Abnormal lipid droplets are observed in hepatocytes and neurons in human patients with DBP deficiency, and it has been suggested that male sterility in a knock-out mouse model correlated with the appearance of large lipid droplets in the testes (38 –40). We propose that common factors in mammalian and C. elegans diets contribute to lipid droplet expansion in mutants with peroxisomal defects. Such factors are unlikely to be BCFA or VLCFA, because they are absent in the E. coli diet of C. elegans. Our results suggest an ancient role of the peroxisomal MAOC-1/DHS-28/DAF-22 pathway in the catabolism of long-chain fatty acids, such as vaccenic acid, which is present in all diets. Absorption and subsequent blocking of vaccenic acid catabolism contributes to lipid droplet expansion in dhs-28(lf) animals, whereas feeding on HB101 E. coli poor in vaccenic acid reduces lipid droplet size in these animals. Because vaccenic acid supplementation of HB101 did not fully recapitulate the effect of OP50 diet on lipid droplet expansion and TAG level, additional metabolites in OP50 also may modulate fat storage and compartmentalization in mutant animals.
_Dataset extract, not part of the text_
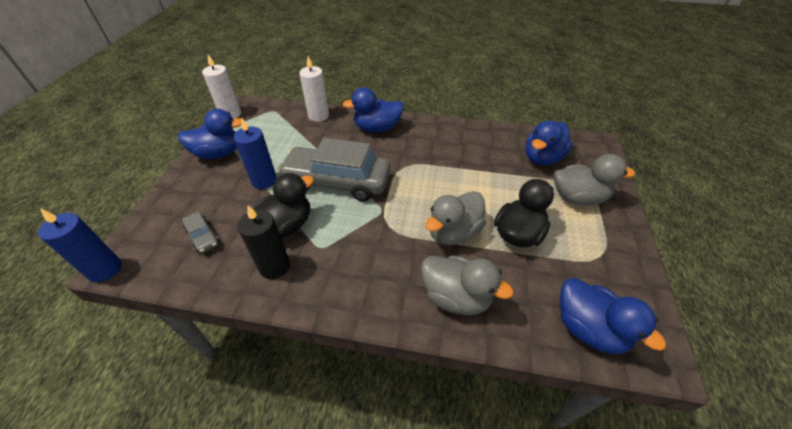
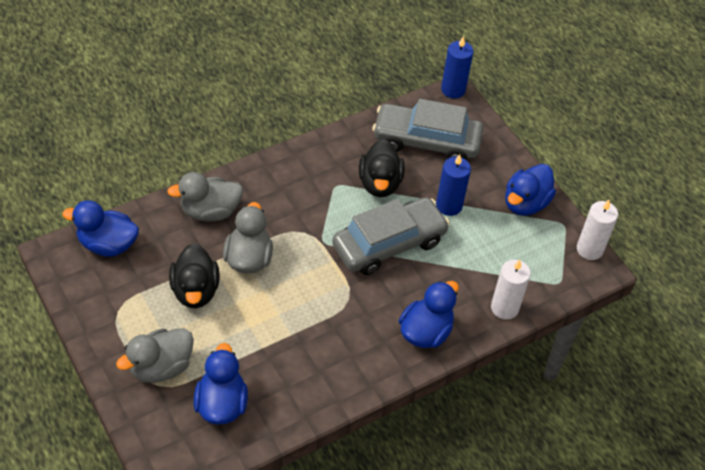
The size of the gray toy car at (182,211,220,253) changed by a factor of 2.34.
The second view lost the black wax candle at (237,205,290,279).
Treatment for peroxisome biogenesis disorders in humans usually is aimed at decreasing the level of VLCFA; this level is regulated by peroxisomal β-oxidation. Thus far, limited success in dietary intervention has been reported, in part because of a lack of suitable metazoan models for systematic analysis of dietary factors that can modulate the phenotypes caused by peroxisomal defects. It is unclear how lipid droplet expansion in nonadipose tissues may contribute to the pathology of DBP deficiency or ALD. Nevertheless, reduction of dietary long-chain fatty acid may be considered as an additional strategy for treating patients with peroxisomal disorders. We also propose that C. elegans peroxisome-defective mutants may serve as models for high-throughput identification of additional dietary factors and small molecules that are therapeutic for peroxisomal disorders.

Methods

Strains and Transgenes.

The wild-type strain was Bristol N2. All animals were raised at 20 °C. The following alleles and transgenes were used:

• LGII: maoc-1(hj13), maoc-1(hj14), daf-22(ok693)

• LGIII: prx-10(hj21)

• LGV: glo-4(ok623)

• LGX: dhs-28(hj8)

• hjIs9[ges-1p::glo-1::gfp], hjIs37[vha-6p::mrfp::pts1], hjIs67[atgl-1p::atgl-1::gfp], hjIs73[vha-6p::gfp::daf-22], pwIs72[vha-6p::gfp::rab-5], pwIs170[vha-6p::gfp::rab-7]

hjIs9, hjIs37, and hjIs73 were generated by microparticle bombardment. hjIs67 was generated by integration of an extrachromosomal array using UV irradiation. All strains were outcrossed with N2 at least twice.

Genetic Screening and Mapping.

Genetic screening for mutants with enlarged lipid droplets was described previously (22). Genetic mapping was performed based on an SNP-based mapping strategy by crossing the mutants with the Hawaiian C. elegans isolate CB4856 (41, 42). We mapped hj13 to LGII between snp_K05F1[1] and snp_T05A6[1]. We chose maoc-1 as a candidate gene for sequencing, and we identified missense mutations for both hj13 and hj14 (Fig. S1). The lipid droplet phenotype of hj13 was rescued by a maoc-1p::maoc-1::SL2::gfp transgene. We mapped hj21 to LGIII between snp_haw43040 and snp_haw43202. Transformation with groups and individual cosmids indicated that the cosmid C34E10 contained the gene mutated in hj21 (five of eight lines). We sequenced the gene C34E10.4 and identified a G-to-A mutation that destroyed the splice donor site of intron 3. We named the gene prx-10 based on its homology to human PEX10 (Fig. S1).

Additional experimental procedures can be found in SI Methods.